Regionally focused Boyd Gaming and Penn National "are likely the biggest beneficiaries in our coverage given their smaller market caps and exposure to numerous states," Morgan Stanley analysts wrote in a note Tuesday.
Morgan Stanley believes sports betting will likely represent less than 2 percent of the $120 billion in U.S. gaming revenue, with the most optimistic case setting the bar at 5 percent. If Boyd and Penn claim a 10 percent market share in the $2 billion market, Morgan Stanley estimates the two gaming companies could bring in about $1.50 per share to $1.90 per share in additional value.
"[The ruling is] a slight positive for regional gaming stocks," Morgan Stanley said.
Sports gambling is coming quickly to about a dozen states after the Supreme Court opened the door to the practice. New Jersey is expected to tax sports betting "at relatively reasonable levels," Morgan Stanley said, with an 8 percent tax on "land-based" bets and 12.5 percent for mobile bets.

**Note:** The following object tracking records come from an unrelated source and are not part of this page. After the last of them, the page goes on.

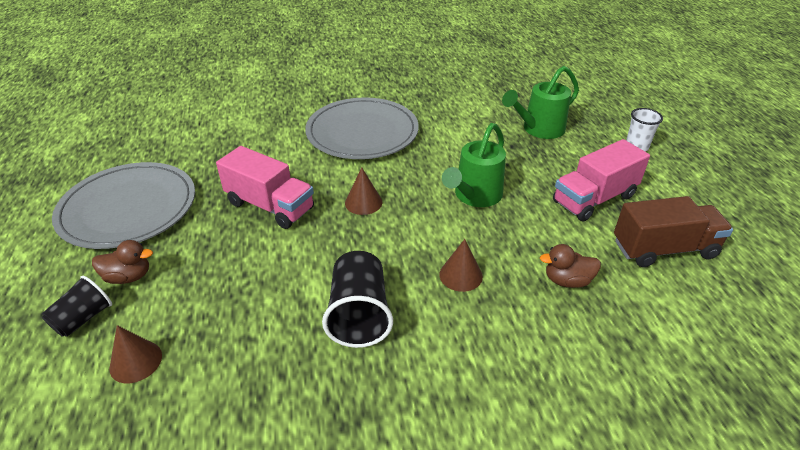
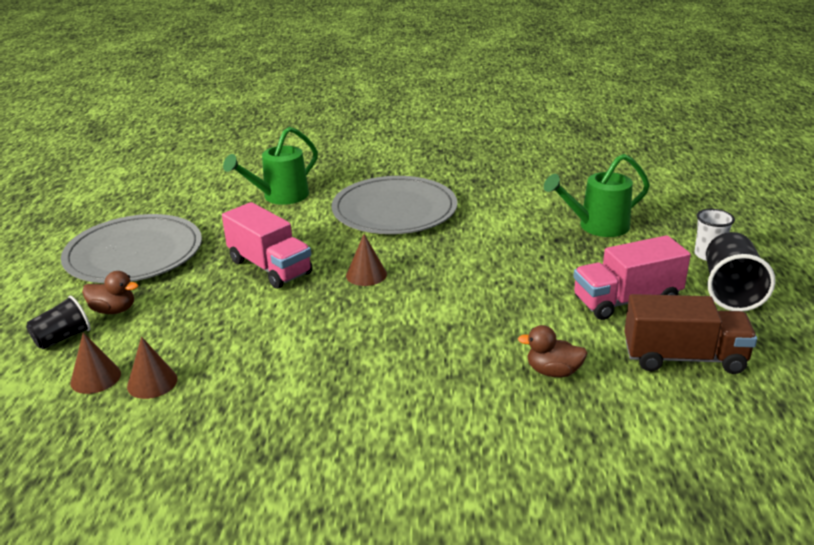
camera: 15 degrees right, 10 degrees down
(359, 315) = (317, 371): black cup -> black cup (730, 291)
(461, 275) = (438, 351): brown cone -> brown cone (152, 382)
(474, 196) = (489, 283): green watering can -> green watering can (280, 197)

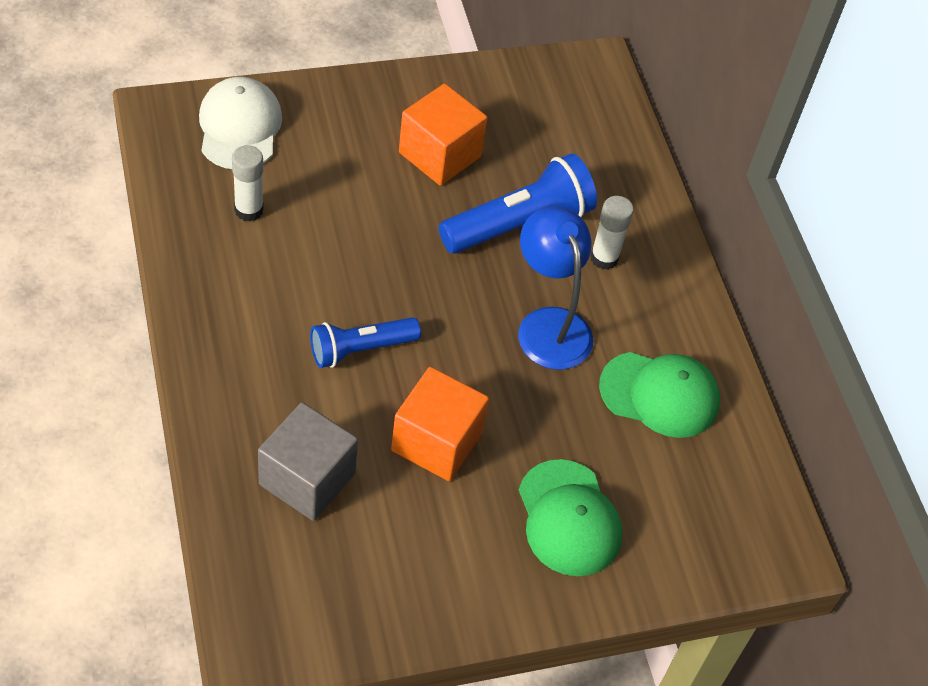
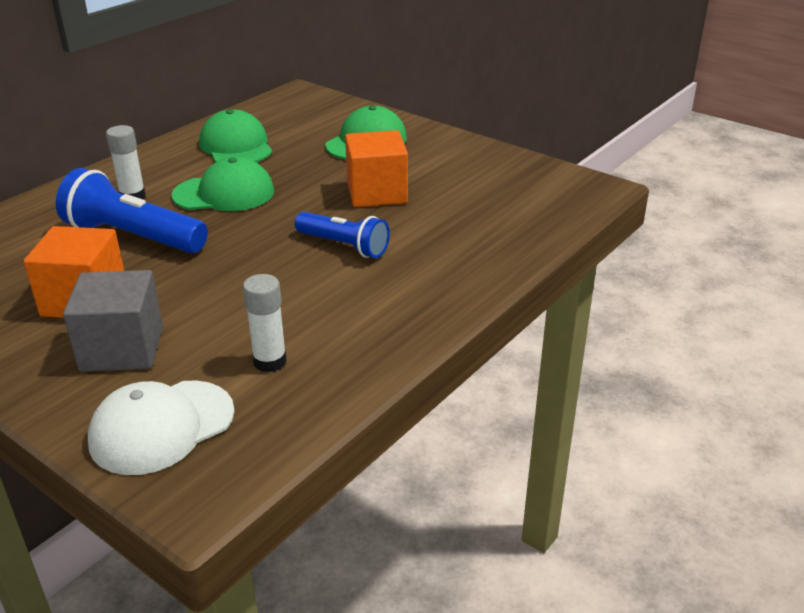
camera: 120 degrees left, 20 degrees down
(307, 479) = (473, 219): grey cube -> grey cube (122, 349)
(549, 324) = (224, 193): blue lamp -> green cap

The most notable challenge to states remaining is from Congress, according to Cowen analysts. However, "sports gambling opponents lack the votes to enact a ban," Cowen said. States are hungry for the tax revenue, which could be as much as $3.4 billion per year, according to Cowen.
"This is money that states remain desperate for as they try to meet infrastructure, education and other spending needs," Cowen said.
Morgan Stanley said there is also potential value for media companies, "including sports team and rights owners" such as Liberty Media and Madison Square Garden, as well as benefit for Disney and MSG Networks "from increased advertising on live sports content."